The main impact of this research will be the reporting of new crystal structures for disease relevant members of the SLC35 transporter family, facilitating a molecular understanding of their role in these diseases. Beneficiaries will be research groups and clinicians studying the diseases caused by nucleotide sugar transporter disfunction. Impact will also be made through our functional and structural studies on the pathogenic GDP-mannose transporters from fungi and protozoan parasites. Our comparison with the human transporters, in particular our studies into substrate recognition, will enable their potential as new drug targets to be evaluated. The development of transport and binding assays for these proteins will have significant impact with research groups and biotechnology companies seeking to develop new families of antifungal and anti-trypanosome drugs.

A third major impact of our research will be the generation of new fundamental insights into this important part of eukaryotic glycosylation and organellular transport. To date very few studies have been reported in the literature on the biochemical characterisation, using purified and reconstituted proteins, from the ER or Golgi apparatus. Our study will address several pertinent issues related to these organelles, such as the role of lipids, membrane fluidity and curvature on these transporters. These insights will have important ramifications for understanding how membrane transporters function in these unusual internal membranes. Our methods will provide impact by serving as a reference for future studies into this family and facilitate other research groups studying similar systems from plant, mammalian and pathogenic microbes.
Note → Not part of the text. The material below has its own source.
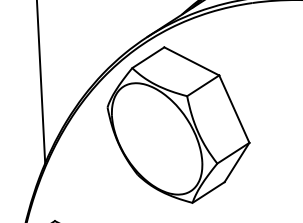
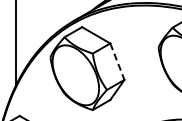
line: (234, 108) -> (117, 61), solid -> dashed

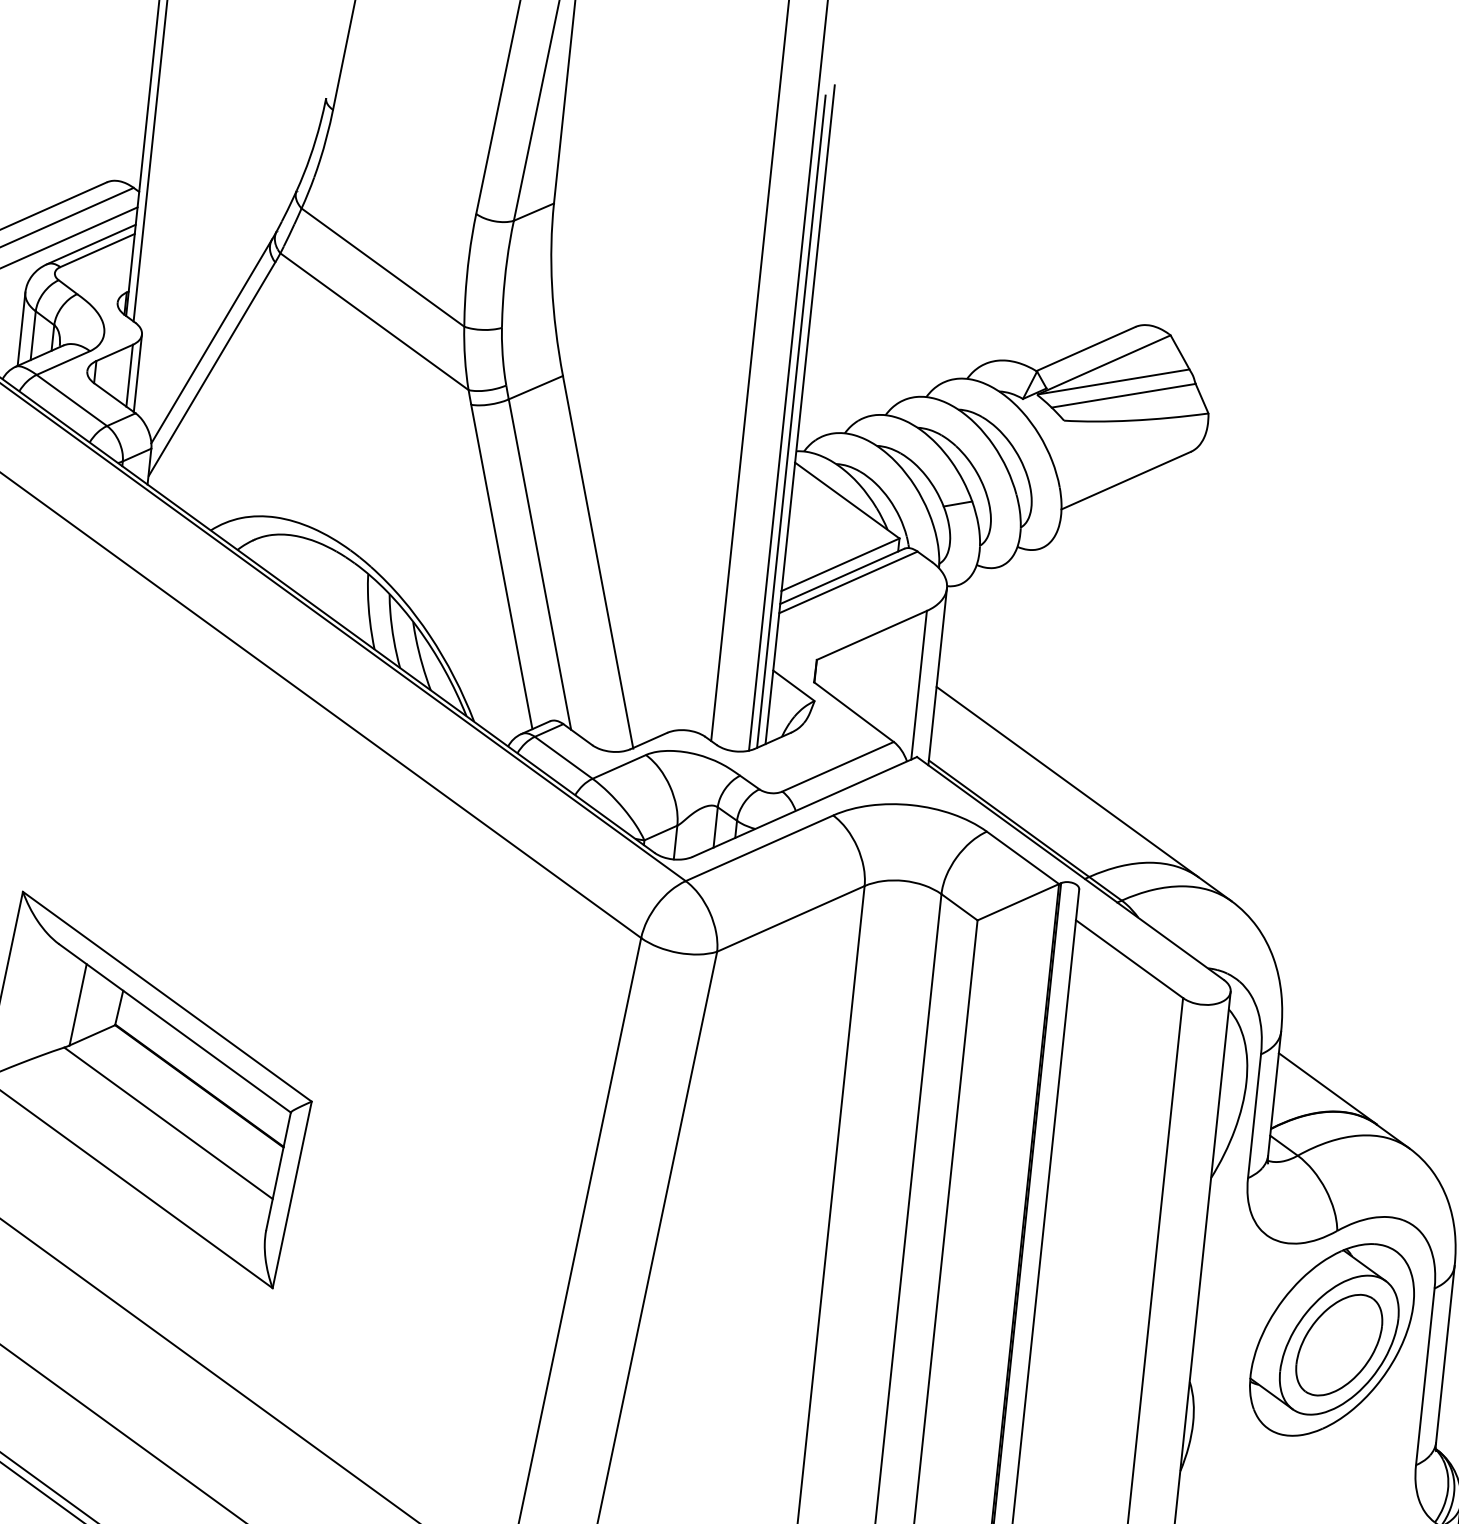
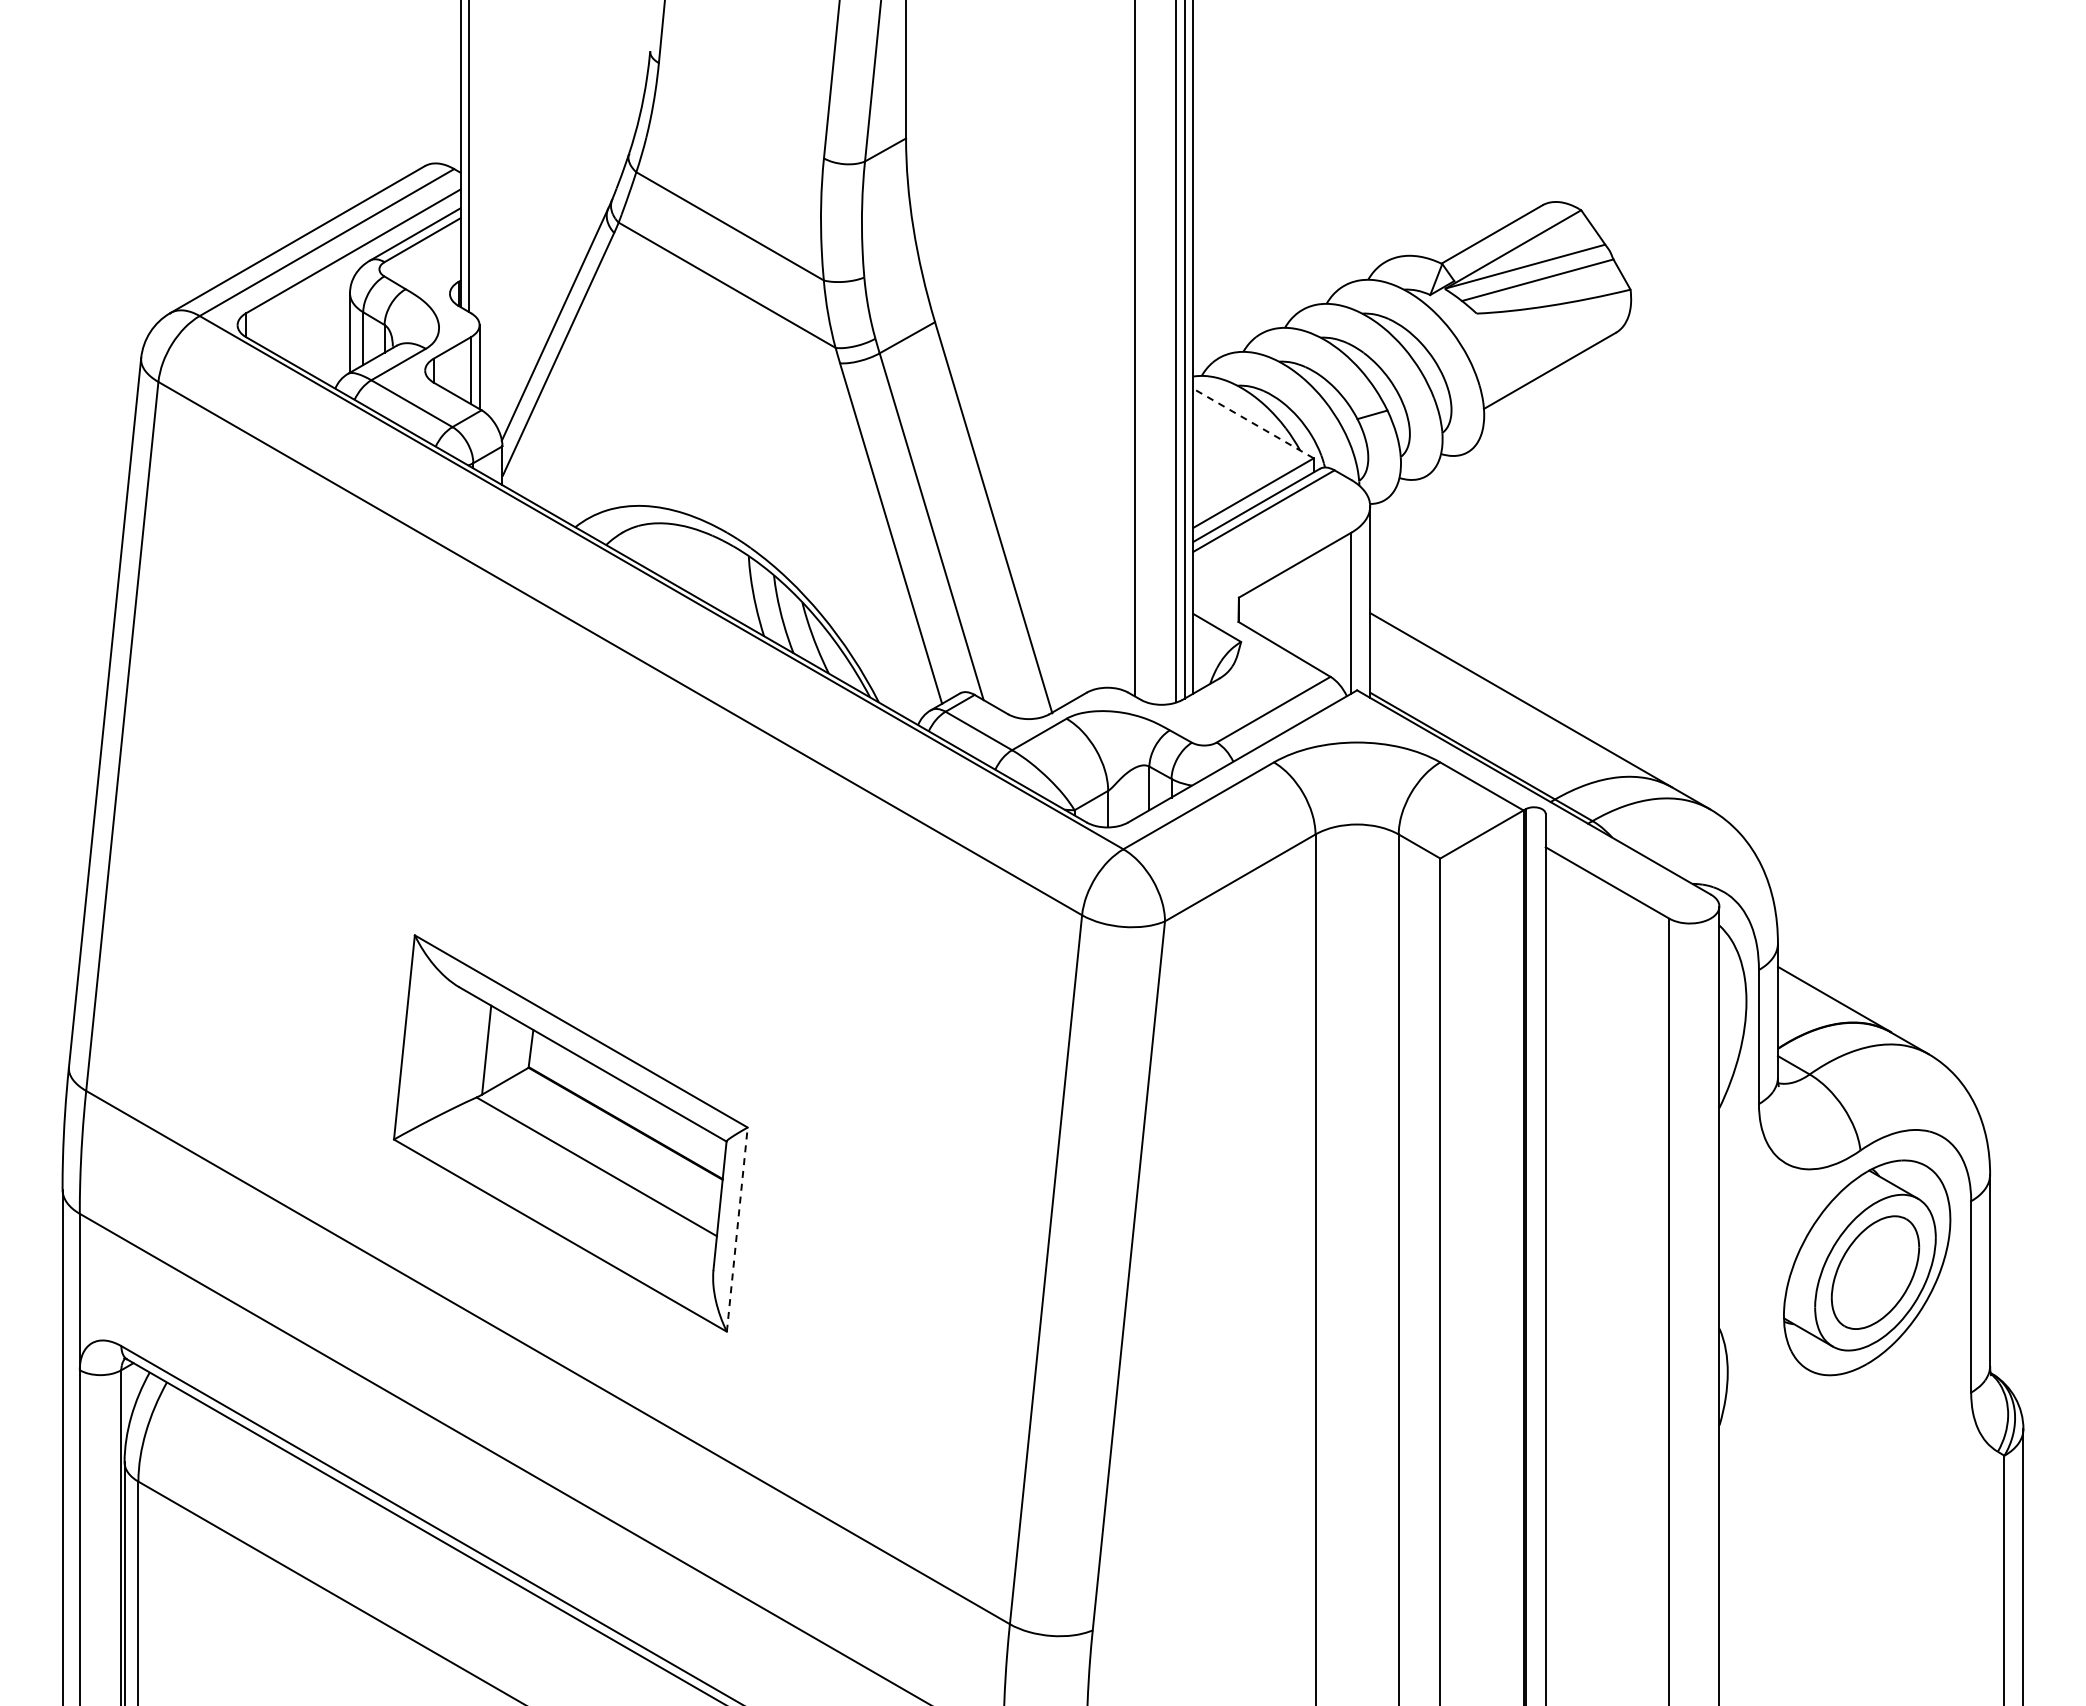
line: (847, 500) -> (1253, 423), solid -> dashed
line: (292, 1194) -> (737, 1229), solid -> dashed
Membrane protein structural biology is an expanding area of biomedical research. An important impact of our cutting-edge research is the opportunity it provides for undergraduate students to learn how these important proteins are studied at an atomic level. Undergraduates are engaged in the Newstead group in original research projects, often using our yeast-based system and trained in cubic phase crystallisation, allowing them to develop key laboratory experience in this field. We expect to continue this important aspect of research led teaching and training.